Présidentielle 2010 : le Togo sous pression

Le scrutin tant attendu par les Togolais et la communauté internationale s’est déroulé dans une atmosphère globalement sereine. Cependant, quelques irruptions de violence et poches d’insécurité attirent l’attention des autorités togolaises qui appellent à la plus grande vigilance. Le président de la Commission électorale indépendante a précisé que « le code électoral prévoit la proclamation des résultats dans les huit jours », mais qu’il entend accélérer le processus.

Notre correspondant au Togo

Malgré le calme apparent du scrutin d’hier, la Fosep (Force Spéciale Election Présidentielle 2010), mise sur pied pour maintenir l’ordre au cours de cette élection, a eu à déplorer quelques incidents mineurs dans le pays. Elle a déclaré jeudi soir avoir interpellé un groupe de jeunes gens dans la périphérie nord de Lomé, en possession de talismans et autres objets mystiques. Selon elle, ces jeunes se préparaient à commettre des actes de violence, de même qu’un autre groupe également interpellé à Hahotoé (environ cinquante kilomètres de au nord de Lomé) pour le même motif.

Cette force, dirigée par le Colonel Yark Damehane, a également fait cas d’une bagarre opposant des militants du RPT (pouvoir) à un sympathisant de l’UFC (opposition) à Bangéli, au nord du Togo. Ce dernier battait, semble-t-il, campagne jusque dans les maisons des partisans du RPT, le jour du scrutin.

Dans la foulée, le Comité d’action pour le Renouveau (CAR) de Me Yawovi Agboyibo a intercepté « un document qui met sérieusement en péril la phase finale du processus électoral », selon les termes d’un communiqué rendu public par le parti. Selon ce document, il est constitué dans la préfecture des Lacs, et sous la supervision d’un Général, un groupe de miliciens du RPT, chargé de perturber le processus dans plusieurs préfectures, au sud Togo. Pour le CAR, ces miliciens proches du pouvoir s’apprêtent à semer le trouble; et ceci de manière à faire invalider les résultats des bureaux de vote où le candidat du RPT serait battu.

Des faits confirmés par le commissaire général de la Fosep, qui a dit avoir interpelé le signataire du document incriminé. Ce dernier a reconnu l’authenticité du document, mais affirme l’avoir rédigé depuis 2008. « Des enquêtes sont en cours dans le traitement de ce dossier », a affirmé le Colonel Yark qui appelé les Togolais à plus de vigilance en cette période sensible que traverse son pays.

Quête de transparence

Dans plusieurs centres de vote, chacun veut être l’artisan de la transparence souhaitée pour cette élection. Jeunes, hommes et femmes ont déserté leurs foyers dans pour suivre le dépouillement. Munis d’un bout de papier et d’un stylo, ils vont de salle en salle pour noter les scores réalisés par les différents candidats. « Il n’y a souvent pas de problème le jour de vote. C’est la proclamation des résultats qui complique les choses. Et pour éviter tous soupçons de fraudes au cas où la Céni communiquerait d’autres résultats à la population, nous montons la garde », nous a lancé un jeune de la trentaine, visiblement très passionné.

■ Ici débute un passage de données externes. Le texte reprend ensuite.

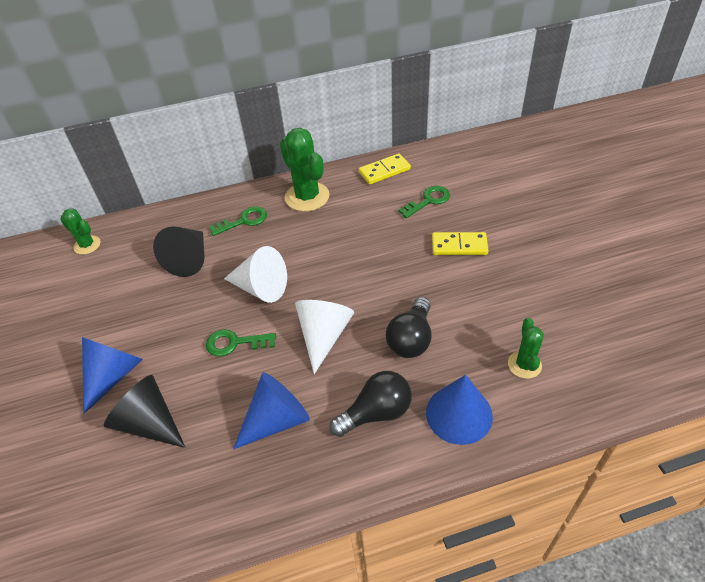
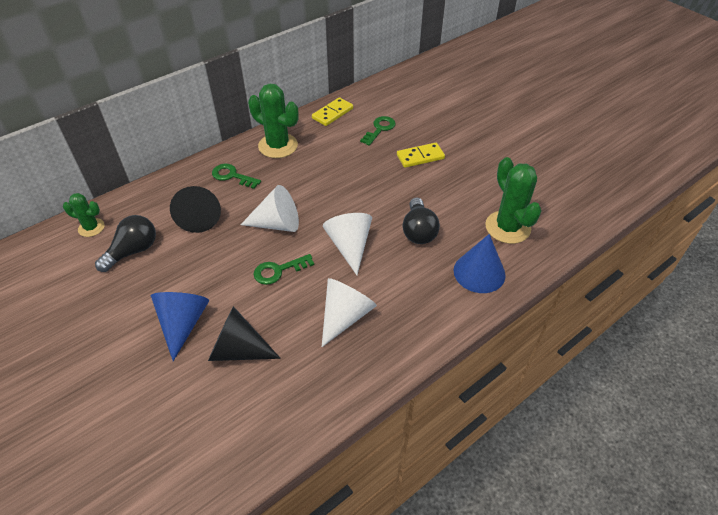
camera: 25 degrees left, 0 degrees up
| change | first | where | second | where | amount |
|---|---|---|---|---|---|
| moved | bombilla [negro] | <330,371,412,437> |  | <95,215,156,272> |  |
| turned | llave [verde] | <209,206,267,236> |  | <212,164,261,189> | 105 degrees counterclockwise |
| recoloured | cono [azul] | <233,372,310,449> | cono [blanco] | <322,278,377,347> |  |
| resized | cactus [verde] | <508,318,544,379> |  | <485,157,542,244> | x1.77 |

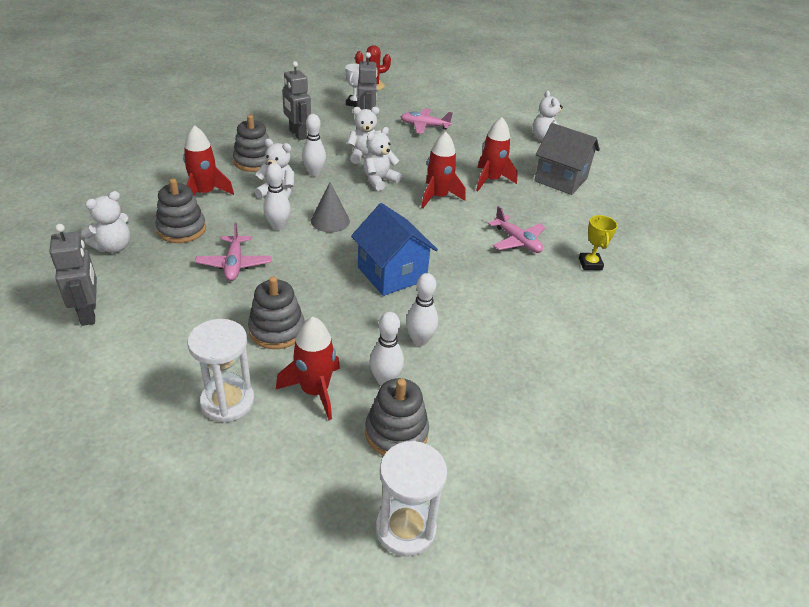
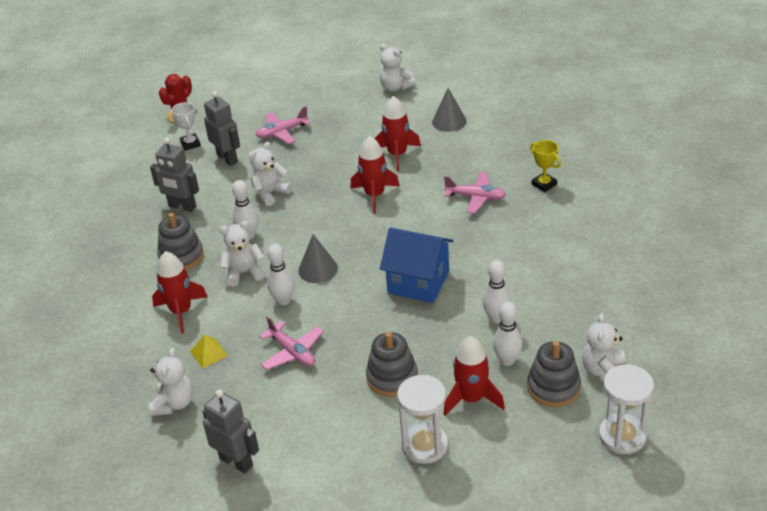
camera: 30 degrees left, 0 degrees up
| change | first | where | second | where | amount |
|---|---|---|---|---|---|
| replaced | juguete apilable [gris] | <156,178,206,243> | pirámide [amarillo] | <190,335,228,368> |  |
| replaced | casa [gris] | <534,123,600,195> | cono [gris] | <432,88,466,132> |  |
| moved | osito [blanco] | <363,127,401,191> |  | <582,313,625,382> |  |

Dans certains quartiers de la capitale, des militants d’un candidat se sont illustrés dans des scènes de liesse, quand bien même « Lomé n’est pas le Togo », rétorque un militant du camp opposé.

Combien ont participé à cette élection à laquelle devait prendre part plus de 3,2 millions de Togolais ? Nul ne le sait. Pour l’instant, la Céni est en train de faire les comptes.

« La proclamation des résultats attendra plusieurs jours. Dans cette atmosphère, il n’est pas possible de communiquer des résultats provisoires par centre de vote sur toute l’étendue du territoire. Nous voulons éviter des frustrations et l’euphorie qui s’est emparée de plusieurs centres de vote. Attendons-nous plutôt à un résultat global », a déclaré Issifou Taffa Tabiou, le Président de la Céni qui a ajouté que « le code électoral prévoit la proclamation des résultats dans les huit jours qui suivent le jour du scrutin, mais nous voulons accélérer les choses ».

Depuis jeudi soir, les urnes des 5930 bureaux de vote répartis sur l’ensemble du territoire du pays continuent d’être acheminés vers les Céli qui transmettront le résultat de leurs procès verbaux à la Commission électorale nationale indépendante (Céni).

Vendredi matin, les activités ont repris « mais, cela ne nous empêche pas d’être prudent dans la circulation. On ne sait pas quand ca peut dégénérer. Ce que nous ne souhaitons pas », nous a soufflé un conducteur de taxi.